Quien ame el árbol, sobre todo en su sitio natural, el bosque, disfrutará de esta voluminosa novela –casi 850 páginas–, de Annie Prouxl (Connecticut, 1935) y hasta sentirá que se acabe. Entre otras cosas, porque el final no es precisamente lo mejor.
La historia va de dos sagas familiares, desde 1693 hasta 2013. Una saga desciende de un francés, René Sel, que se casa con una india micmac, en las proximidades del actual estado de Maine. Son sucesivas familias que tienen que ver el avance de los colonos y sobre todo de la actividad de una poderosa industria maderera, fundada por el iniciador de la otra saga, los Duquet, luego Duke.
En medio pasan sucesos capitales como la apropiación por Inglaterra de Nueva Francia (Canadá), la independencia de los Estados Unidos, la guerra de Secesión, las dos guerras mundiales, la depresión… Pero ese es el trasfondo, dado por supuesto, solo mencionado.
Teniendo que referirse a tantas personas, casi cien, es lógico que Proulx no pueda profundizar en muchas de ellas. Pero cuando lo hace –así con el micmac Kuntav o su mágico hijo, Jinot, o, de la otra saga, el poderoso James Duke o la enérgica, activa y cerebral Lavinia, su única hija– la novela alcanza momentos de gran calidad.

En medio, los árboles. Los bosques del bello pino blanco del Maine (Pinus strobus), talados, conducidos hasta los aserraderos y luego a los puertos para suministrar madera a medio mundo. Y cuando ya apenas quedan en Maine, van por más junto a los grandes lagos, en Detroit. Y después a la costa del noroeste.
No solo. Las grandes compañías madereras se enteran de que hay bosques distintos en Nueva Zelanda. Y allá van para derribar los soberbios kauris, los rimus… Y hasta los bosques tropicales de Sudamérica.
Durante siglos, casi todo se hacía con madera y los bosques estaban allí, indefensos, sin que hubiera la más mínima idea de la gestión del bosque, de reforestación.

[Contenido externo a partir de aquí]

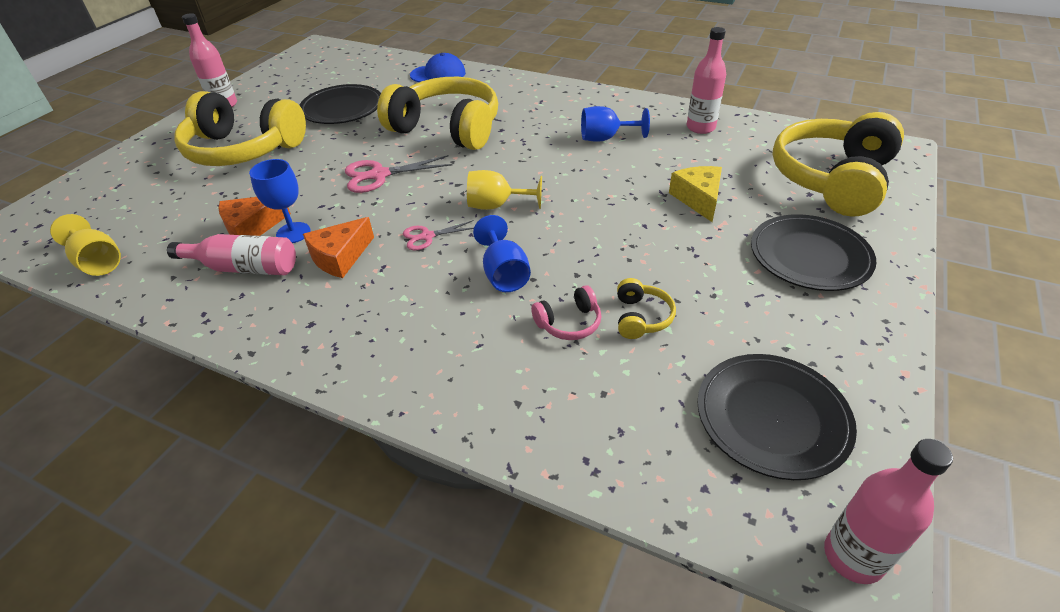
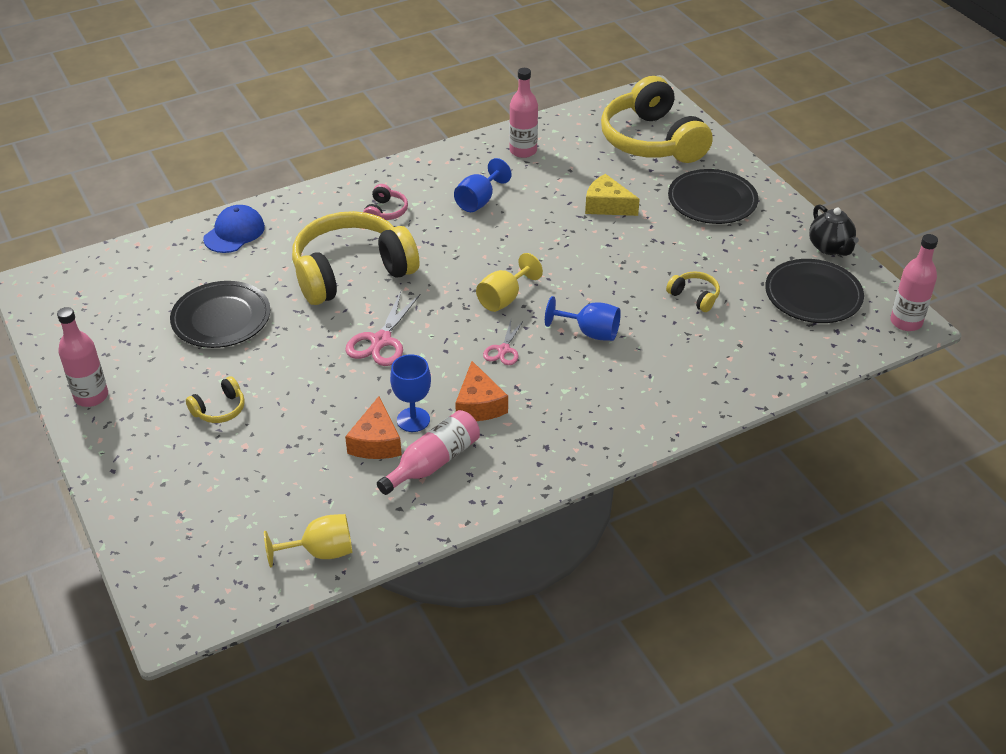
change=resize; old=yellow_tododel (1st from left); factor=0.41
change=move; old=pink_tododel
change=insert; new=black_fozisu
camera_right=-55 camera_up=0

En la novela, solo trabaja en eso el marido de Lavinia, el alemán Dieter, y luego algunos de sus descendientes.
No me ha gustado nada el ataque a lo católico (lo que es casi una cláusula de estilo en algunos novelistas de hoy), en este caso afirmando que los curas y monjas (¿todos?) maltrataban a los indios y abusaban de ellos. Extraña que en una novela tan detallista se haga una generalización injusta, como todas las generalizaciones. Son tres o cuatro alusiones, pero sobraban.